L’eugénisme existe-t-il encore?

Zu guter Letzt
Édition
2020/06
DOI:
https://doi.org/10.4414/bms.2020.18446
Bull Med Suisses. 2020;101(06):190

Affiliations
Prof. ém. de génétique médicale, Université de Bâle

Publié le 04.02.2020

Le terme eugénisme ainsi que ses synonymes hygiène raciale ou théorie de la santé héréditaire utilisés dans l’espace germanophone sont devenus des expressions à bannir. Ils évoquent les idées méprisantes pour la dignité humaine du IIIe Reich, les stérilisations forcées, les interdictions de se marier ou même le massacre de groupes ethniques jugés inférieurs sur le plan racial et de personnes handicapées. Francis Galton (1822–1911) a inventé le terme eugénisme en 1883. Impressionné par les succès de la sélection animale et végétale de l’époque, il s’est demandé si l’espèce humaine ne pouvait pas elle aussi être améliorée à long terme en favorisant la reproduction d’individus aux caractéristiques «de valeur» et en empêchant celle de ceux présentant des caractéristiques «mauvaises, maladives».
L’eugénisme n’est pas ce que les nazis en ont fait.
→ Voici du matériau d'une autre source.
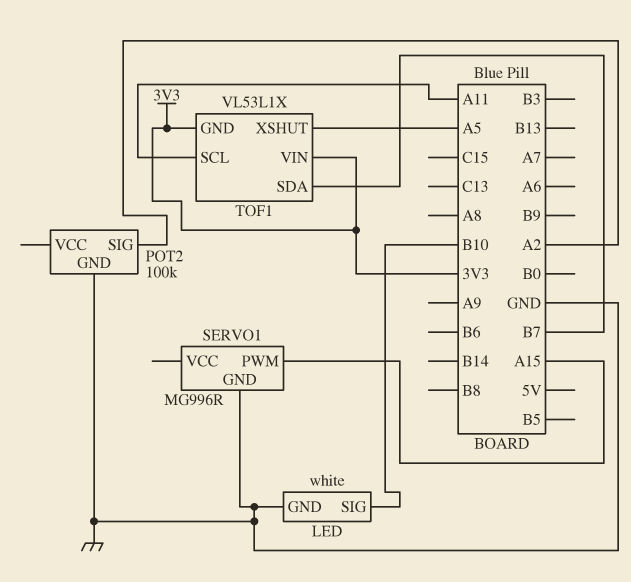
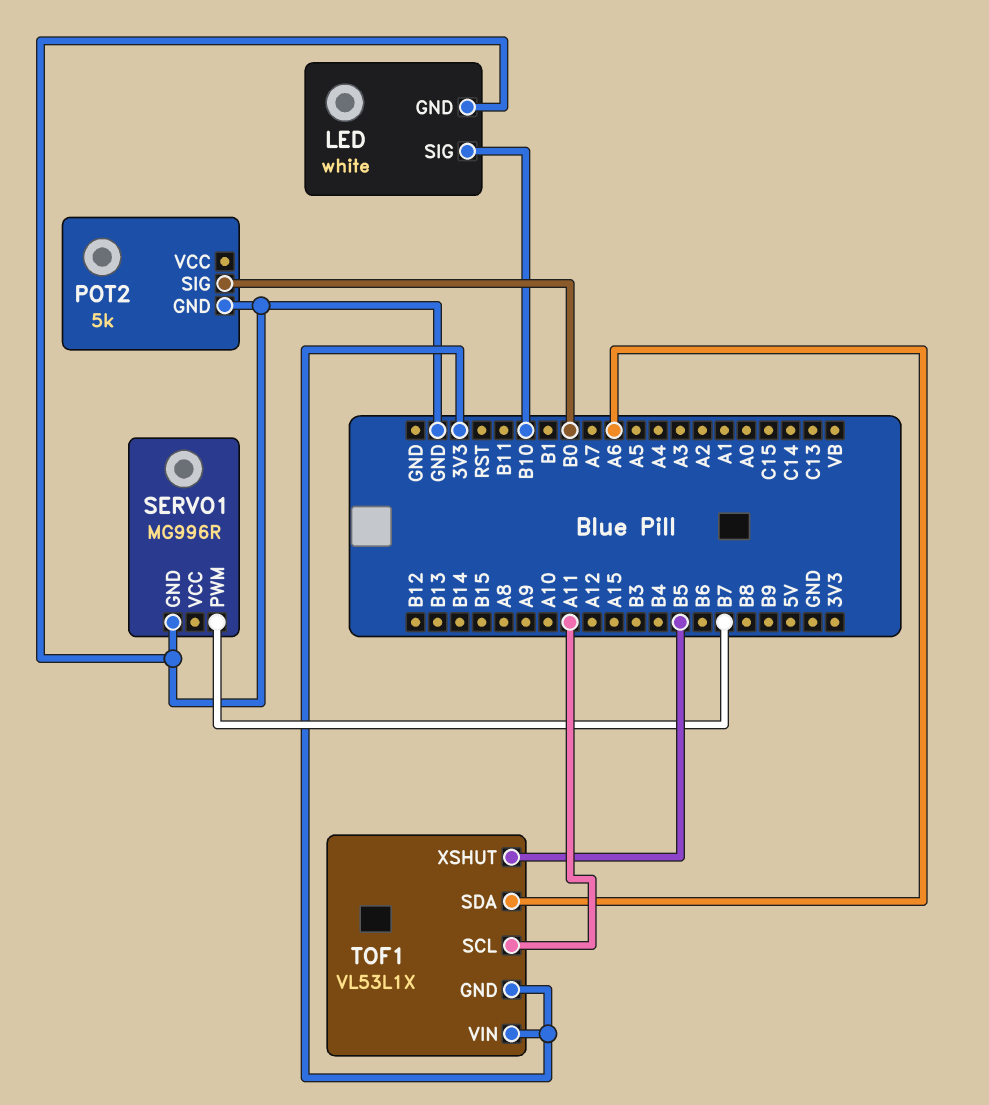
POT2: 100k -> 5k
POT2 pin SIG: A2 -> B0
SERVO1 pin PWM: A15 -> B7
TOF1 pin SDA: B7 -> A6
TOF1 pin XSHUT: A5 -> B5

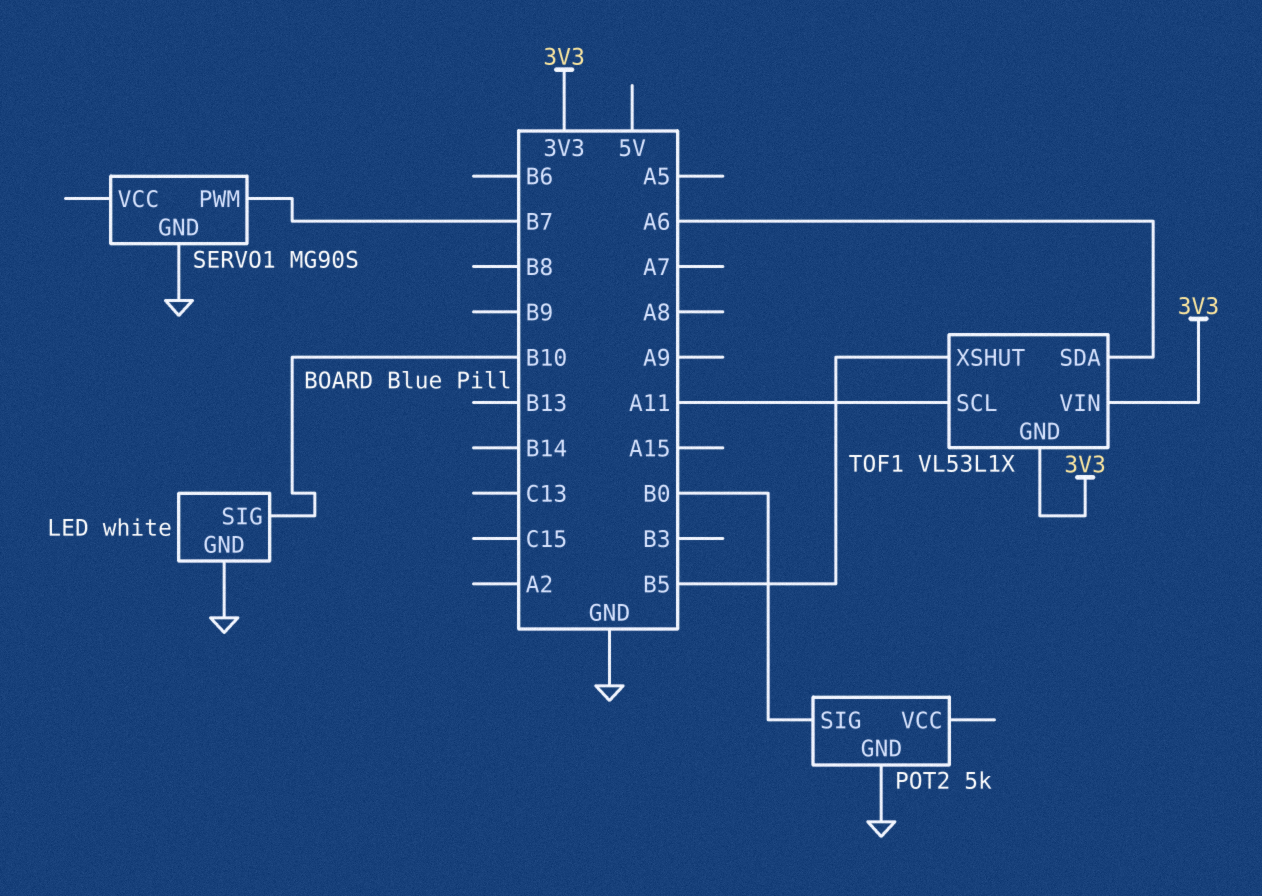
SERVO1: MG996R -> MG90S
La pensée et l’acte eugéniques sont anciens et ont régulièrement connu des changements de paradigme au fil du temps. Ils reposent toutefois sur l’évaluation et la sélection de la vie humaine. Lorsque l’on s’interroge sur les applications actuelles, on songe inévitablement au diag­nostic prénatal (DPN) et au diagnostic préimplantatoire (DPI).
Lorsque je me suis orienté vers la génétique médicale en 1969, le DPN n’existait pas encore en Suisse. Je me souviens de femmes qui, après la naissance d’un enfant handicapé du fait d’une anomalie chromosomique, ont opté pour une ligature des trompes par peur d’en avoir d’autres. Le DPN semblait être une percée majeure, parce que ces femmes avaient dès lors de bonnes chances de pouvoir mettre au monde des enfants sans anomalie chromosomique. Plus tard, j’ai été soulagé qu’on ne me demande qu’une seule fois un diag­nostic prénatal pour une prédisposition à une mala­die de survenue tardive (la polypose rectocolique familiale atténuée), et qu’après la consultation génétique, le couple renonce à son exigence initiale. En octobre 2006, lors d’un symposium sur la maladie de Von-Hippel-Lindau (VHL) à London (Ontario), des famil­les suédoises m’ont expliqué en détail ce que leur avait apporté le diagnostic préimplantatoire (DPI), dont l’utilisation n’était pas encore approuvée en Suisse.
L’eugénisme défend les intérêts de la société, des générations futures. L’objectif déclaré de la génétique médicale actuelle est toutefois de venir en aide à certaines personnes. Il ne s’agit en aucun cas de modifier l’avenir de l’évolution de l’humanité. Cela vaut également pour le dépistage de la transmission de maladies héréditaires graves dans les groupes ethniques où elles sont fréquentes.
Il ne fait aucun doute qu’avec le développement fulgurant de l’analyse génétique, le DPN et le DPI pourraient permettre de poursuivre des objectifs eugéniques, notamment si, dans notre société de consommation, ils deviennent des examens de routine non accompagnés d’une consultation génétique. Il convient aujourd’hui de se poser diverses questions à cet égard, le séquençage du génome entier (WGS) étant de plus en plus utilisé dans le diagnostic génétique. Une coopération interdisciplinaire du corps médical avec des experts de différentes spécialités est nécessaire pour y répondre. A l’ère de la prise de décision partagée, les profanes devront en effet non seulement être informés des aspects médicaux et techniques, mais également éthiques, sociaux et juridiques du diagnostic génétique. C’est le seul moyen pour qu’ils puissent mettre à profit les possibilités du DPN et du DPI de manière suffisamment responsable. Il faut contrecarrer la pression sociale qui s’exerce en faveur de la naissance exclusive d’enfants en bonne santé et l’exigence d’une justification à la naissance d’un enfant handicapé. La destruction d’embryons, l’avortement provoqué restent des pratiques médicales qui devraient toujours susciter des préoccupations et des réflexions éthiques.